I’ve been wanting to tell of this encounter ever since it happened a few months ago, but have waited without really knowing why. Until yesterday morning, when I realized I’d been waiting for the title of my story. Victoria Thomas of the Agape Center, who was the visiting speaker at the spiritual center where I chose to spend Mother’s Day morning, at one point during her talk said the above quote. As soon as I heard this, I knew my piece was ready.
This spiritual center that I have newly started calling home, and sometimes sing at, hosted a craft faire this past Christmas, and anyone who had a craft was offered the opportunity to have a booth. I’d hesitated a commitment, and lost the opportunity, as booth space was spare and quickly snatched up. I didn’t represent a single thing that day, even though I have CDs, books, I’ve been handcrafting dreamcatchers for the past year, I make dolls. I sort of felt frustrated with myself that I’d had the instinct to hesitate, but ultimately it was okay as I had great fun attending in order to support all the other artists, crafters, and friends. And to top that off, on the day of the faire, right outside the front door of the center, the neighborhood’s Christmas parade was going on, so it was just one of those magical, wonderful days to be alive and to be part of a community.
“Would you like to buy a copy of my book?” she asked. She was eight years old.
The bazaar was teeming with booths and tables of handmade jewelry, and crafted dreamcatchers (damn it, I make dreamcatchers!), and exotic crystals, and one-on-one healing sessions of every kind, from Reiki treatments to spirit animal readings. I’ve always been a sucker for a craft faire, especially if the general bent is New Age-y. I am crystal and sage mama. Always have been, and this was like a miniature version of the Whole Life Expo.
I’d already pocketed a few choice purchases. Knickknacks that would add to the energy and color and boho spirit of the 700-square-foot home I call my Zen cottage. I’d just made the silent promise to myself, “No more. You’ve shopped plenty now.” But who says “no thank you” to a little girl? And a book? She didn’t have a booth, I saw no inventory; she’d just planted herself in a corner. I needed to see where this would lead.
“You have a book?” I asked her.
“Yes, I’m a writer!” she offered proudly.
“Well, okay then. How can I possibly say no to that? How much for one of your books?”
“That’ll be one dollar.”
As I handed her a dollar bill, she proceeded to pull from her knapsack a single piece of notebook paper, folded in half. I could barely contain a giggle. The title on the “cover” was The Little Fairy, and was adorned with the drawing of a stick figure sprite, some clouds and a sun. I smiled so wide at my purchase, making sure to show her my delight, and couldn’t decide if it was more precious or ballsy.
I opened the folded piece of paper to reveal the story inside:
There once was a little fairy and she loved to fly.
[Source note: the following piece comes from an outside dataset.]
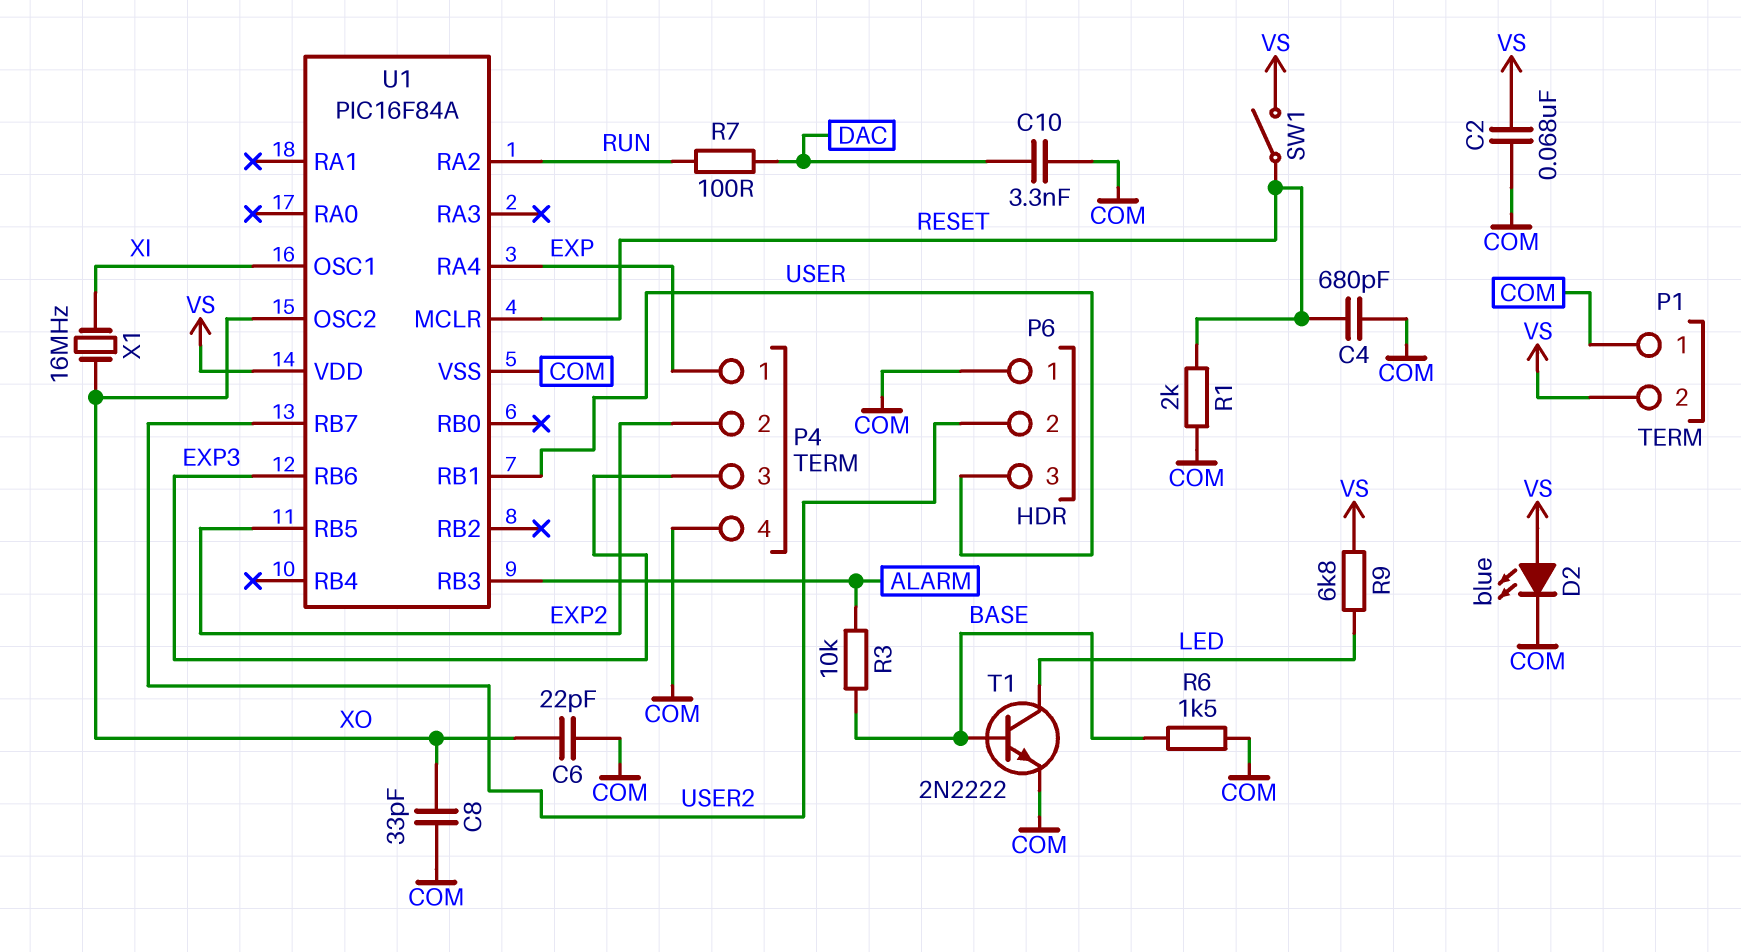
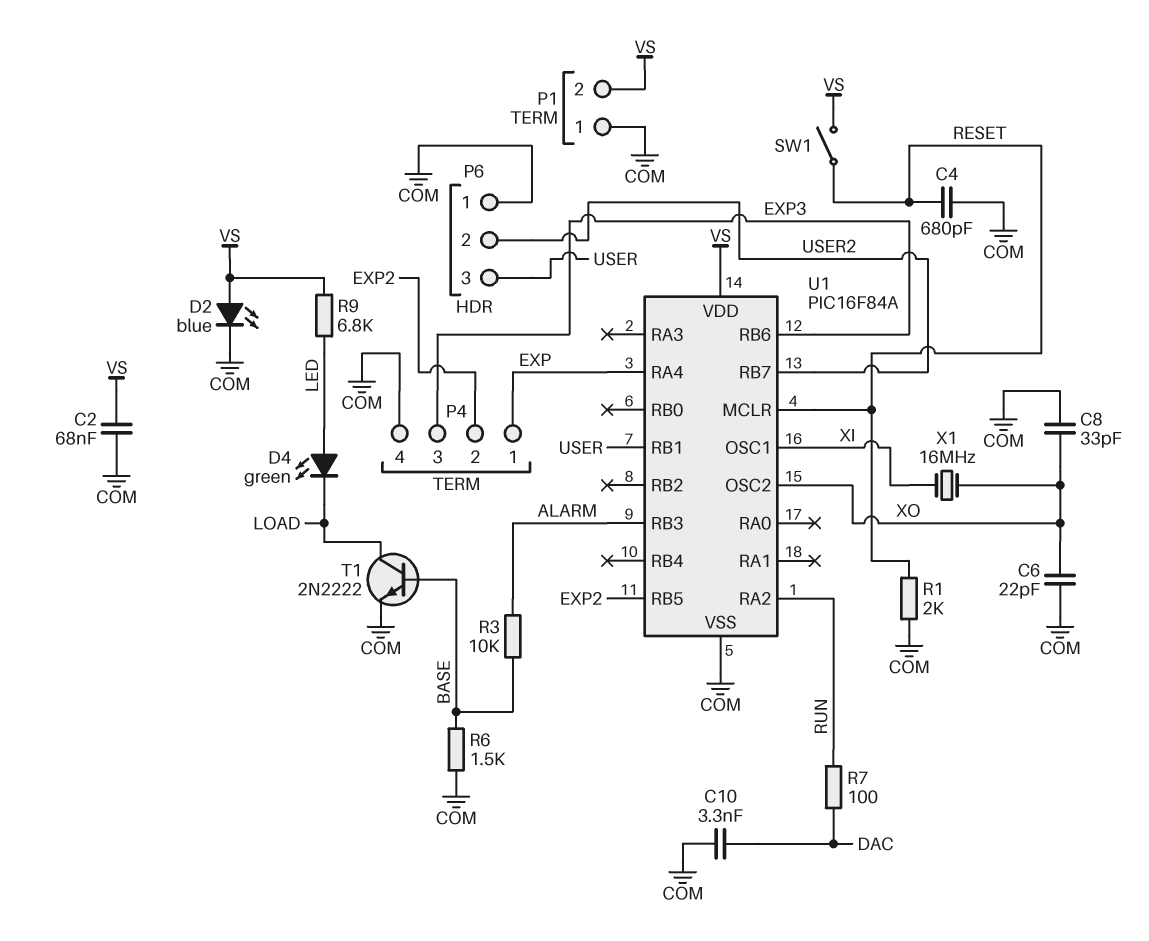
D4: none -> LED green (A LED, K LOAD)
T1: NPN 2N2222 (B BASE, C LED, E COM) -> NPN 2N2222 (B BASE, C LOAD, E COM)

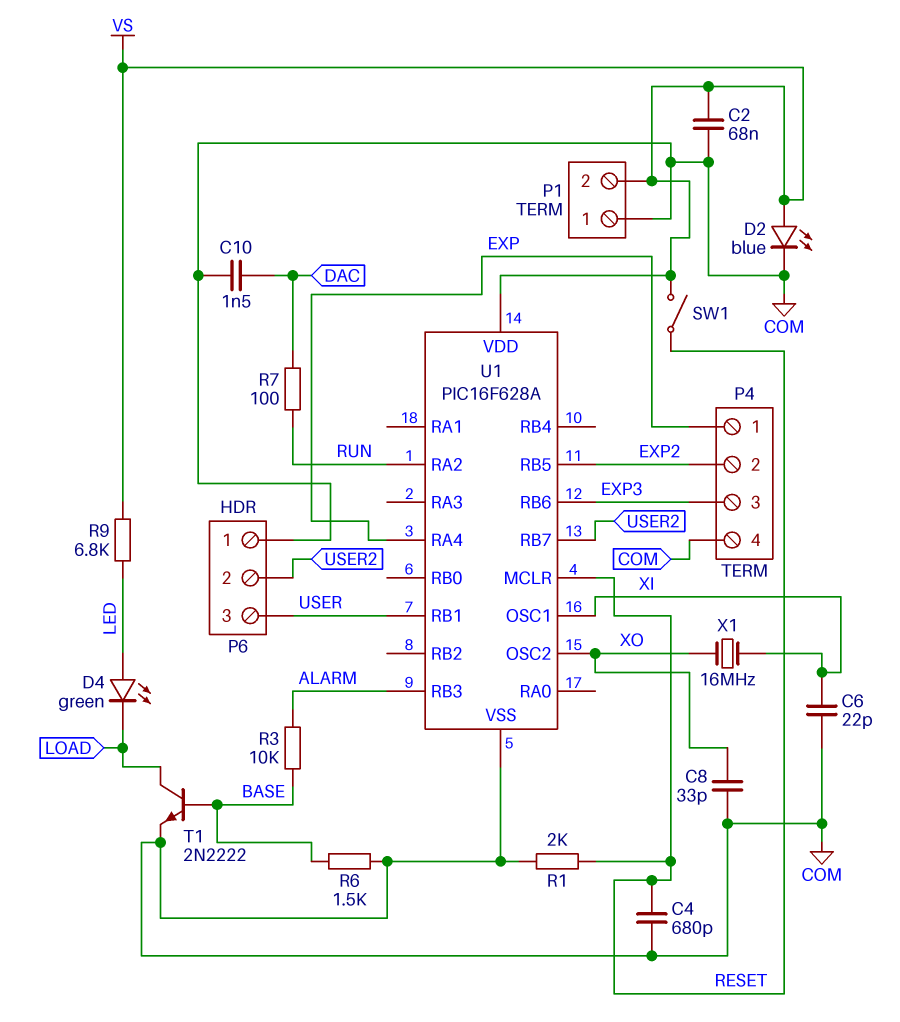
C6: 22pF (COM, XO) -> 22pF (COM, XI)
C10: 3.3nF (COM, DAC) -> 1.5nF (COM, DAC)
U1: PIC16F84A -> PIC16F628A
But her wing got stuck on a rose bush and broke.
“Oh no” she cried.
She was sad so she went home and tried to fix it but she couldn’t.
But then she knew someone who could fix her problem.
“Can you fix my wing?”
Whaddaya know, a lesson in conflict resolution. Made as simple as it truly is, if we adults could only manage to find our way around the viscous clouds that apparently go with adulthood.
“What a wonderful story,” I said to her. “I hope lots of people buy your book today.”
“Thank you!” she blushed.
I couldn’t rid my brain of this little girl for the rest of the day. Was it her creativity that I found so irresistible? Or her unbelievable tenacity to assimilate with the adult world around her of product and consumerism? For certain it was her purity of spirit, and the compulsion to put her unfiltered, uncomplicated, I-don’t-need-no-stinking-booth carpe diem spirit, and her entitled (I write, therefore I am a writer!) energy into the ether.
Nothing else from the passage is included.